Remembering the 1990s one may remember quite pointedly the prominence of two men named Bill through it. There is the Bill who, son of a poor single mother, became a Rhodes Scholar and rose to the highest office in the land, from which he presided over an era of unexampled national prosperity. And there is the Bill who not unlike him a "self-made man," followed the path of business rather than politics and became the richest man in history through the part that "the good things he brought to life" played in that '90s boom over which the other Bill presided, central as the "tech industry" and the proliferation of personal computing and the Internet were during it.
Of course, this view of the two Bills--Bill Clinton and Bill Gates, respectively--is the Establishment claptrap version so beloved by singers of nonsense about "meritocracy." What Bill Clinton's political career teaches is in fact the benefit to be gained by siding with the winners in a political battle (the Neo-Liberals, and neoliberals, ascendant in the Democratic Party and the country at that time, at whose forefront Clinton put himself), as well as the lucky break one catches when a competitor self-destructs (for had Gary Hart remained a "frontrunner" Clinton might never have become a national figure).
Meanwhile Bill Gates' story is not, as some have it, that of a rise from rags to riches but of the rich getting richer because in fact born rich they have the inherited capital and family connections (say, a mother who knows the chair of IBM through her position on a charity's board) that enable them to take advantage of opportunities with which others can do little or nothing--such as exploiting the genius of others. Rather than a tale of opportunity for all it is, properly understood, a tale of how the system works for the few and not the many, especially in the era of which the other Bill was such an icon, his eight-year presidency representing above all the neoliberal-neoconservative consensus that was virtually unchallenged in any significant way for a generation (1993-2016) that was itself part of a half century of neoliberal-neoconservative dominance (1978-), with all it meant for the chances of the other Bill to enrich themselves in a time in which talk of national "prosperity" usually meant a paper boom benefiting the super-rich as the long-run decline in the standard of living of the many just went on and on.
It seems highly symbolic of that time, and this one, that both Bills' faces are being seen so much in the news lately--along with a certain other famous face, that of Jeffrey Epstein, as said individual's secrets are drip-fed to the public. In its coverage of the revelations the mainstream media is, of course, being its usual, cowardly centrist self, downplaying the aspect of political scandal--especially insofar as political scandal meant more than the "embarrassment" of political figures by revelations regarding the sordid details of their sex lives (Epstein was a player in some very high-level affairs of the other kind)--and the way in which this is an indictment not merely of certain high-profile figures that knee-jerk defenders of the status quo consider Great Men who merely lapsed, or at worst bad apples, but a whole elite stratum.

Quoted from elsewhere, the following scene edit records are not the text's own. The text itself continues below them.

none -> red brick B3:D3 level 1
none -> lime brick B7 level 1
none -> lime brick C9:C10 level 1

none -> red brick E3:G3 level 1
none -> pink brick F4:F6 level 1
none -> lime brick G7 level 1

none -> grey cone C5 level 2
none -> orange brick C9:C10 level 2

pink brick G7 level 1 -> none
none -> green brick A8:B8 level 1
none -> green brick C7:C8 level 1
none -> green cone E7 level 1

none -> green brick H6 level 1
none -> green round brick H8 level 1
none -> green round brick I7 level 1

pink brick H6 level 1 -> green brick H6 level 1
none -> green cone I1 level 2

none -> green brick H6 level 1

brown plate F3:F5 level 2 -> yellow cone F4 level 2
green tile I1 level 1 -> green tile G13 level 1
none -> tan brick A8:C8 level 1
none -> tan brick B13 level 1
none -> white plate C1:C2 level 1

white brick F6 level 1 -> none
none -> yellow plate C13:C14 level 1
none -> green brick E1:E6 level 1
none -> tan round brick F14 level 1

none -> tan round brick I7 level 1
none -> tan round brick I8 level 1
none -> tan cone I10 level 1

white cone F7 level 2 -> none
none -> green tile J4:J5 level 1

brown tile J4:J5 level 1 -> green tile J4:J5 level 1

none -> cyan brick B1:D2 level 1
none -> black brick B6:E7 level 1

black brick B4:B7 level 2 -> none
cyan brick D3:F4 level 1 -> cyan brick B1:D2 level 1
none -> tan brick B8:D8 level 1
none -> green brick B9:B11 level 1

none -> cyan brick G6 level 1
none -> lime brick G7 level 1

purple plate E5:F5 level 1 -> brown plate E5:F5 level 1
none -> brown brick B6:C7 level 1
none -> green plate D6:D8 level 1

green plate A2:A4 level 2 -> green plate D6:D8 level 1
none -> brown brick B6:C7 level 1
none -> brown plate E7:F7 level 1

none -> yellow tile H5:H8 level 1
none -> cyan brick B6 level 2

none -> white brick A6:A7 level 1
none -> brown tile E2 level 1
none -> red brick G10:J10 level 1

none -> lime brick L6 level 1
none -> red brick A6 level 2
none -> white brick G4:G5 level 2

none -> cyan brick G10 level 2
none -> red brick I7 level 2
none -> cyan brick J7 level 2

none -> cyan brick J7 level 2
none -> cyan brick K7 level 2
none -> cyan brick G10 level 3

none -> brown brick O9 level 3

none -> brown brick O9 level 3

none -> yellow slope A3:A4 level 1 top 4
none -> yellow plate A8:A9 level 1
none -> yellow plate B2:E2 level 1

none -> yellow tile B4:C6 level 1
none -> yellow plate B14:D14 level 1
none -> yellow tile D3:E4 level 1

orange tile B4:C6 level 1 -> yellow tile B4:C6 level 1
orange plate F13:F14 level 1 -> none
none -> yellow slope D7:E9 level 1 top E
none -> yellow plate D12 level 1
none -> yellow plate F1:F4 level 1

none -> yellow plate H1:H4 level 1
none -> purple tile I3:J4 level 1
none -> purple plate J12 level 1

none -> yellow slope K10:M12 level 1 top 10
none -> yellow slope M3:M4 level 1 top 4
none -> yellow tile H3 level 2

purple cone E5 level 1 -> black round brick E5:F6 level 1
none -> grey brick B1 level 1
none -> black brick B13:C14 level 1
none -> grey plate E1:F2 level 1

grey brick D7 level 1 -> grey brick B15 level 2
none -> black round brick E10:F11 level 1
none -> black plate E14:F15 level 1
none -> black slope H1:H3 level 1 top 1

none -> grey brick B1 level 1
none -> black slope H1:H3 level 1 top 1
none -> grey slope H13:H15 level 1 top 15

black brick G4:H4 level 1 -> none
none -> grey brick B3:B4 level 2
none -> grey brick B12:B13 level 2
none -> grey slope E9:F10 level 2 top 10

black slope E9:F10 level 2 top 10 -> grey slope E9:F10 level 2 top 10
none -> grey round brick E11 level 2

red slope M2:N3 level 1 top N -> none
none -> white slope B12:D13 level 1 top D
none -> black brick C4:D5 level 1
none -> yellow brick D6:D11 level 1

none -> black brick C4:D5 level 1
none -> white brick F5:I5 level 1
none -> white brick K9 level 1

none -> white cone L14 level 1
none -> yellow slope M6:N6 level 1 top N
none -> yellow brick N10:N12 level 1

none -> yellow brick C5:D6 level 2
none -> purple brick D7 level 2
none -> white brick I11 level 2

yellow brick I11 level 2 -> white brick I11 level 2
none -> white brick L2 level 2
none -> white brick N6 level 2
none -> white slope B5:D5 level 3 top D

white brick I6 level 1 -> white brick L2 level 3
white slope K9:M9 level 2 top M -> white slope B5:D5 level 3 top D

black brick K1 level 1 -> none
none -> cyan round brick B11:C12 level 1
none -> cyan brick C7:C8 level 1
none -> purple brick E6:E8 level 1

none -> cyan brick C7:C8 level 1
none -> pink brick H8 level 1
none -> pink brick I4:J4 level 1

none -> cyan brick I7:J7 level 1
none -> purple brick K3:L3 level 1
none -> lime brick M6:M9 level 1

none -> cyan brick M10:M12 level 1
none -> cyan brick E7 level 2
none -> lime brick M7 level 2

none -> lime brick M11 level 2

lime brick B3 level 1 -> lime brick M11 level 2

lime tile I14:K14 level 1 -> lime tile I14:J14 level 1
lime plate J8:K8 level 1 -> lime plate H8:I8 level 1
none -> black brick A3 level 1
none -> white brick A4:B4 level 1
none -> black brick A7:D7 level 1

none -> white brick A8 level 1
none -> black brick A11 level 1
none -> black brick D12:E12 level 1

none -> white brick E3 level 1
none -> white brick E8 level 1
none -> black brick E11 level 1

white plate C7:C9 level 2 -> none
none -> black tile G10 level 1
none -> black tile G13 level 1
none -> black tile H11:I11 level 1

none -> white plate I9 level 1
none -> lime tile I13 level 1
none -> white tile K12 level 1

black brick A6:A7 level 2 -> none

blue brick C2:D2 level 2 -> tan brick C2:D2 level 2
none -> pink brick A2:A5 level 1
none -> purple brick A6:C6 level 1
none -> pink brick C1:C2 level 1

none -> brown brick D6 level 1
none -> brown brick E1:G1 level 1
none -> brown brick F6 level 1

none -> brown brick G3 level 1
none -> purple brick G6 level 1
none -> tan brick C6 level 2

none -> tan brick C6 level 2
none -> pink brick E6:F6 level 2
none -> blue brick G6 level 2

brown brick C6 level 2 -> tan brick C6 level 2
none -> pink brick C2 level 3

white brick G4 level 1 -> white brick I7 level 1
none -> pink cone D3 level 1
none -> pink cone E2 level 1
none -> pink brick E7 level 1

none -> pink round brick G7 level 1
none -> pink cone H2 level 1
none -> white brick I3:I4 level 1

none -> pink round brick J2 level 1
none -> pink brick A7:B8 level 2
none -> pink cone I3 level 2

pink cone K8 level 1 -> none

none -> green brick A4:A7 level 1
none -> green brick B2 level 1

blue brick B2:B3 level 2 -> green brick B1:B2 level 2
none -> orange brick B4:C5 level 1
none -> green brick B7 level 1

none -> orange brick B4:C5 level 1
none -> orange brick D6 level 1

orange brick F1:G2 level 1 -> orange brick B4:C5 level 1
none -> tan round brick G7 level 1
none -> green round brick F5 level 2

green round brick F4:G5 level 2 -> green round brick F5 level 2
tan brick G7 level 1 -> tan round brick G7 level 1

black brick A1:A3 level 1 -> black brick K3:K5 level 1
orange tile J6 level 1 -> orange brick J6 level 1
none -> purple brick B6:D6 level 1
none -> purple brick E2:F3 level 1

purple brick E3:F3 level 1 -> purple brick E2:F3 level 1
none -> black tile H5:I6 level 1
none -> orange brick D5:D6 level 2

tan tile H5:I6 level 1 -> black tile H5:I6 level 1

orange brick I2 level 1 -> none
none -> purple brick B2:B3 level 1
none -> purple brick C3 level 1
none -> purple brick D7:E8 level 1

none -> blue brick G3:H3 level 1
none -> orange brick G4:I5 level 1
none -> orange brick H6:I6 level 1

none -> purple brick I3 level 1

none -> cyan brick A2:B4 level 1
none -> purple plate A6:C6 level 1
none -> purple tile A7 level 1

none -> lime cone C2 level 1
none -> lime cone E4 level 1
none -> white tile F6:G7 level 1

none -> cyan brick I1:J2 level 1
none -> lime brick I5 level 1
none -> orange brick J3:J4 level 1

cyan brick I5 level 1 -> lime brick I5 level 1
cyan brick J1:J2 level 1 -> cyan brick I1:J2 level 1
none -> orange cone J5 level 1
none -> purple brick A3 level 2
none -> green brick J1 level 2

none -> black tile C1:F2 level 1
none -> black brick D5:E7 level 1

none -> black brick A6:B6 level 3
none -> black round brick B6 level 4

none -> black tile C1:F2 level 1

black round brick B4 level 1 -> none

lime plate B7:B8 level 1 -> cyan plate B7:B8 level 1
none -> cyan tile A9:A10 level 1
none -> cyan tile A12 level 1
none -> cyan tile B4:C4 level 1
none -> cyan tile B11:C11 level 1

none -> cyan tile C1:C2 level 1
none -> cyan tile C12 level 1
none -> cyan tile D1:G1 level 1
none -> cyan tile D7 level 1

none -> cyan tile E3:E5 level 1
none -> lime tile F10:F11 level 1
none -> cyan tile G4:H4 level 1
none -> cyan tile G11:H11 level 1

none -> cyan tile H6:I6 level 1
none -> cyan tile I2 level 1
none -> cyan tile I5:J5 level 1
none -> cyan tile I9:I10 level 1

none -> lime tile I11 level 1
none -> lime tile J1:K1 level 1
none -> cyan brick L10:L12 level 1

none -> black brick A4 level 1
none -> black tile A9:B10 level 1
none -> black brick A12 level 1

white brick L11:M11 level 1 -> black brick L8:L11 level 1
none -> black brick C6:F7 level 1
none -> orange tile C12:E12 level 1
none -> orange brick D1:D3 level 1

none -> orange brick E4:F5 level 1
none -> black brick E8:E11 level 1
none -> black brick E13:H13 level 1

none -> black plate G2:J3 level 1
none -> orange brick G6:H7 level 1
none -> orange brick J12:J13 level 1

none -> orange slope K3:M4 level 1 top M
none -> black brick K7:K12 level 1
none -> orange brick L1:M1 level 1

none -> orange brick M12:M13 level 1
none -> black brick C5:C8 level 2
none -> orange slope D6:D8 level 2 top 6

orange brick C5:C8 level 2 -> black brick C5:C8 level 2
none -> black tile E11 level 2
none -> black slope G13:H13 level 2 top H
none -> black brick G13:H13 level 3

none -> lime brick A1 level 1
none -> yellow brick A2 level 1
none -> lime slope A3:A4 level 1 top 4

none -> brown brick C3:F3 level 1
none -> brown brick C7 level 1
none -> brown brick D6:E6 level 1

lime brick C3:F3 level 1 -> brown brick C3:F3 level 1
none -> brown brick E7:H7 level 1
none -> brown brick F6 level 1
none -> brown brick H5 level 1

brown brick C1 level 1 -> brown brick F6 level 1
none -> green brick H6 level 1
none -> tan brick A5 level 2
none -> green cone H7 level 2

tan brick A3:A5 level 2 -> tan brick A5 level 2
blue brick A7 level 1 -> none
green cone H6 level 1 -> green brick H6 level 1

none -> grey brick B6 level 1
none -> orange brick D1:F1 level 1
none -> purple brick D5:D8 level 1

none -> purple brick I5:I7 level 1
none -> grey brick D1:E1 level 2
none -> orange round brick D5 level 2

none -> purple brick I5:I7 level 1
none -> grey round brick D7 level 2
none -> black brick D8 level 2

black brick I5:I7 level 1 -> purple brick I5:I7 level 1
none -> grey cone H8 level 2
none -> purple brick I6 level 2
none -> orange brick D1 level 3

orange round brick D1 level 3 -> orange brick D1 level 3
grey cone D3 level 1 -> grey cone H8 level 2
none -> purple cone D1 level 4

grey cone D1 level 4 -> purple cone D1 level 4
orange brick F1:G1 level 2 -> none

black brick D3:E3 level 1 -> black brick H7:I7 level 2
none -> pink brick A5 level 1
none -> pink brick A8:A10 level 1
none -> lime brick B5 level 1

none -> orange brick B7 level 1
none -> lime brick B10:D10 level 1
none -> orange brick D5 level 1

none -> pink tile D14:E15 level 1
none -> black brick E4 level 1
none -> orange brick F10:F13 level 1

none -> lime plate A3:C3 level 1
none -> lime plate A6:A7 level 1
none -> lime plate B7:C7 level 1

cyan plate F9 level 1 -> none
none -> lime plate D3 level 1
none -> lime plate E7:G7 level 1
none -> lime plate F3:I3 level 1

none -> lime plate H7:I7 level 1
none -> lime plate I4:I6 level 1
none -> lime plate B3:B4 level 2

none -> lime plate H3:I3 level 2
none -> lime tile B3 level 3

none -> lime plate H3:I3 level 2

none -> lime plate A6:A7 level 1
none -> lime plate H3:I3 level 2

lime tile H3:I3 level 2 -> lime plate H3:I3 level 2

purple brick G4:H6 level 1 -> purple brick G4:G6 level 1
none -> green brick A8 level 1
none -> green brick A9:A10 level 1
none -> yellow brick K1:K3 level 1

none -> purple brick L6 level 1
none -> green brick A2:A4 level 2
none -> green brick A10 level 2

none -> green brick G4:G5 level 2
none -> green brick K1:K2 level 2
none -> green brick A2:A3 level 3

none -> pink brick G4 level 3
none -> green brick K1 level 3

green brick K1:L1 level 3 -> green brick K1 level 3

Thus true to its relentless fixation on identity politics over class the Guardian's Marina Hyde's relentless reduction of the Jeffrey Epstein scandal to the gender first, last and always, male villains and female victims, narrative her paper is ever ready to flog, with any reference to class and politics a mere distraction from the "real" and indeed only issue at hand in tones implying that anyone paying attention to anything else is an idiot. Fortunately, obtuse as the public so often appears to be where these matters are concerned, I suspect that no amount of spin will allow that particular bit of obfuscation to fly, however slight the consequences are likely to be for the friends of Epstein in a context where the malefactors are so squarely among the "protected but unbound" as the outraged can only wail and gnash their teeth as they endure the lot of the "bound but unprotected."